EU-Bürgerbeauftragte: Transparenz in der EU dringend reformbedürftig

Die EU-Institutionen drücken sich vor zu viel Transparenz. Die Bürgerbeauftragte O’Reilly fordert ein moderneres Recht auf Zugang zu EU-Dokumenten.

In Pocket speichern vorlesen Druckansicht 2 Kommentare lesen

(Bild: Marian Weyo/Shutterstock.com)

Lesezeit: 4 Min.
Von
  • Monika Ermert
Inhaltsverzeichnis

Die EU-Bürgerbeauftragte Emily O’Reilly forderte den Innenausschuss des EU-Parlaments in einer Aussprache am Donnerstag auf, die vor 15 Jahren begonnene Reform des öffentlichen Zugangs zu EU-Dokumenten endlich wieder aufzunehmen. Angesichts der Entwicklung der Kommunikationsmittel in den vergangenen zwei Dekaden müssten die Regeln für den Dokumentenzugang der Bürger diesen angepasst werden.
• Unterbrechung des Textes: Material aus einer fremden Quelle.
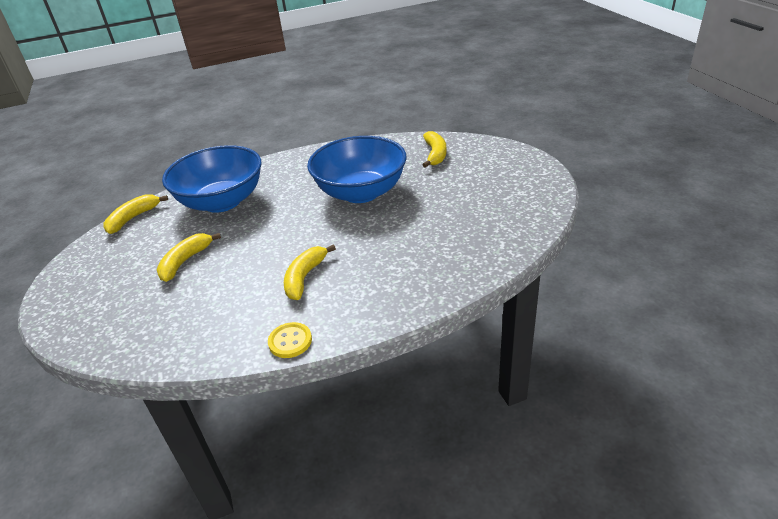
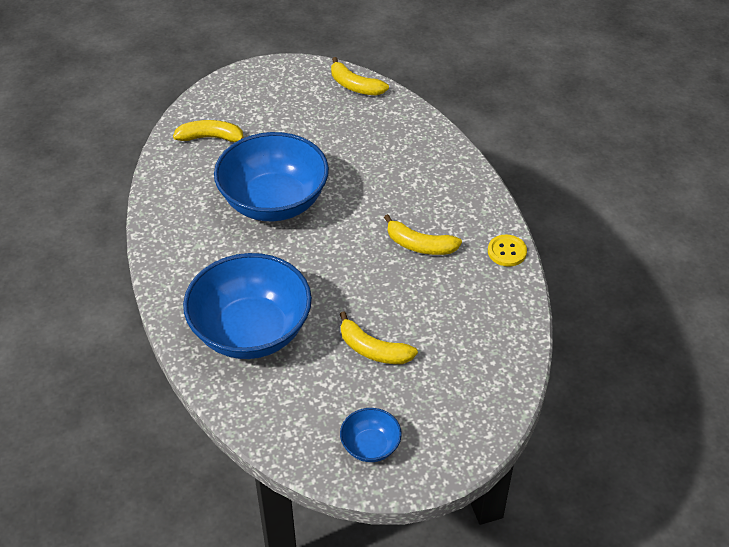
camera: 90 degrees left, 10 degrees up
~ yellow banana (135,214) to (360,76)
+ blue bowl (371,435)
Seit 2001 regelt die Verordnung 1049 den Zugang zu Dokumenten des Parlaments, der Kommission und des Rates. Demnach können Bürger, dessen Informationsanfrage abgewiesen wurde, an die EU-Bürgerbeauftragte wenden. Rund ein Viertel der jährlich von ihrem Büro bearbeiteten Anfragen beträfen Zugangsbehinderungen und mangelnde Transparenz, erklärte O'Reilly. Dabei gehe es zumeist um Fälle, in denen EU-Institutionen Ausnahmeregelungen geltend machen oder die Herausgabe verzögern, sodass die Information für den Anfragenden an Relevanz verliert.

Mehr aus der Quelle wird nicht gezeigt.